'Force yourself'
Posted on March 3rd, 2017
Just recently I remembered that this is what my mother was telling to me as a child whenever I did not feel like doing something that I should. I just stopped now and realised how insidious this was.
"Force yourself!"
She would not say "you should do it", she would not say "you have to do it", she would not say "if you don't do it, I will..." - rather than that she was forcing me into the habit of forcing myself. And often that was happening through my tears, my shaking, without asking me why I actually didn't want to do something. My feelings did not matter, the only message was "you have to force yourself, or I will destroy you by ignoring you all together".
Dear reader.. another malicious parenting method identified. Efficient, but destructive.

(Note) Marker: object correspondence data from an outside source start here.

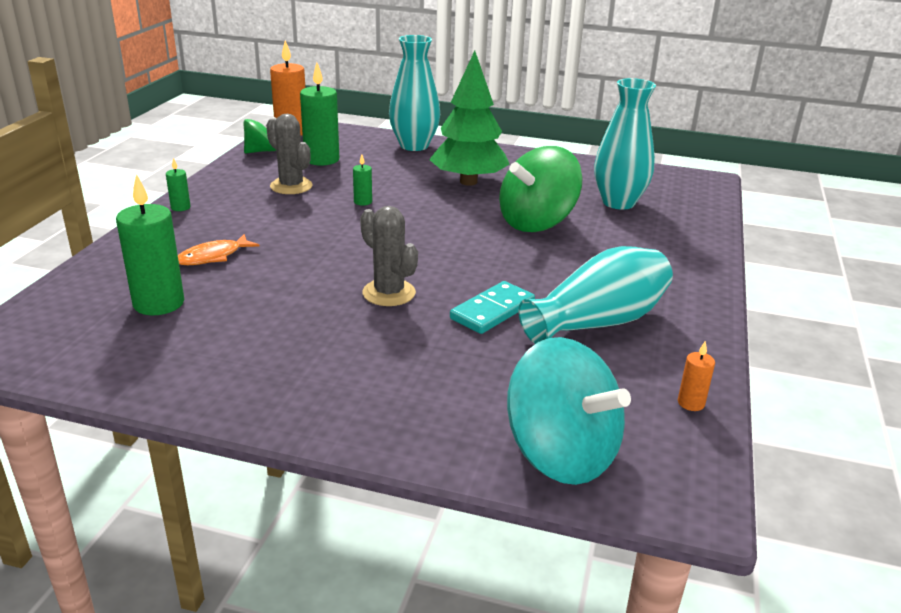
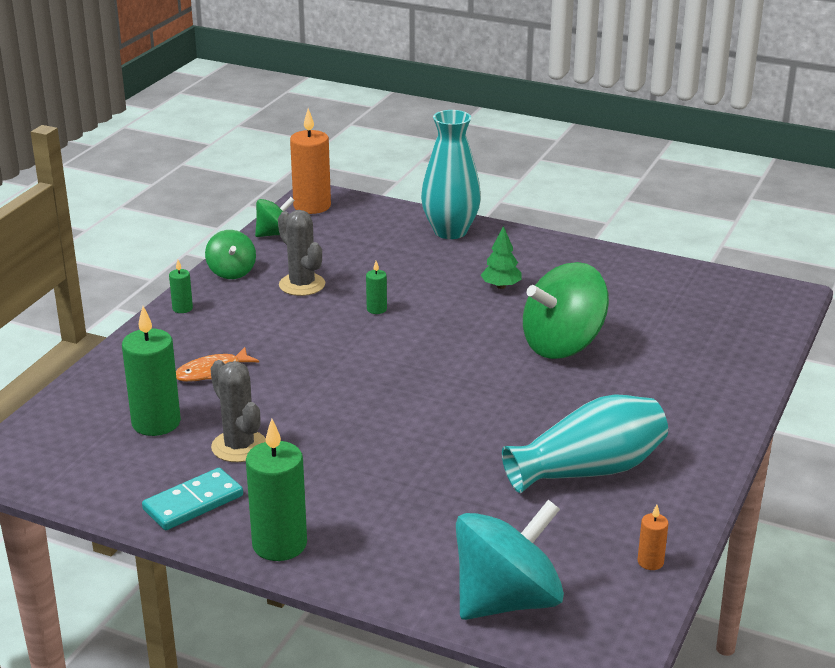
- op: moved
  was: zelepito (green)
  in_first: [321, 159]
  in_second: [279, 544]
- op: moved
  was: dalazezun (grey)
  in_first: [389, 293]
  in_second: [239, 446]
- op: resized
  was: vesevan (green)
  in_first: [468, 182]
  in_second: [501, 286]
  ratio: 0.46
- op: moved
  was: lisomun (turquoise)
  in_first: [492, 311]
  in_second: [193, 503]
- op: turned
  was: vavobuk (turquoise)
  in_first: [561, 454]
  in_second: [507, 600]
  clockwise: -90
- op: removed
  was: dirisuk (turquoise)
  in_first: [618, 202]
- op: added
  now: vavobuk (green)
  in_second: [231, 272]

What do I have today from it? Yes I am disciplined. I do what people tell me to do. I became very good at forcing myself. I have achieved things many times. I have also stressed myself out a lot. I have been through mental breakdowns that were caused by too trivial things. For any of my achievements the price was a mental breakdown, because not achieving what I should be forcing myself to achieve would equal dying in my emotional world. The price was too high.
It is not forcing, it is breaking myself down.
The truth is that she was teaching me through this is that it's all about not listening to my emotions and impulses but rather doing what some authority tells me to do. She was teaching me to shut my emotions down.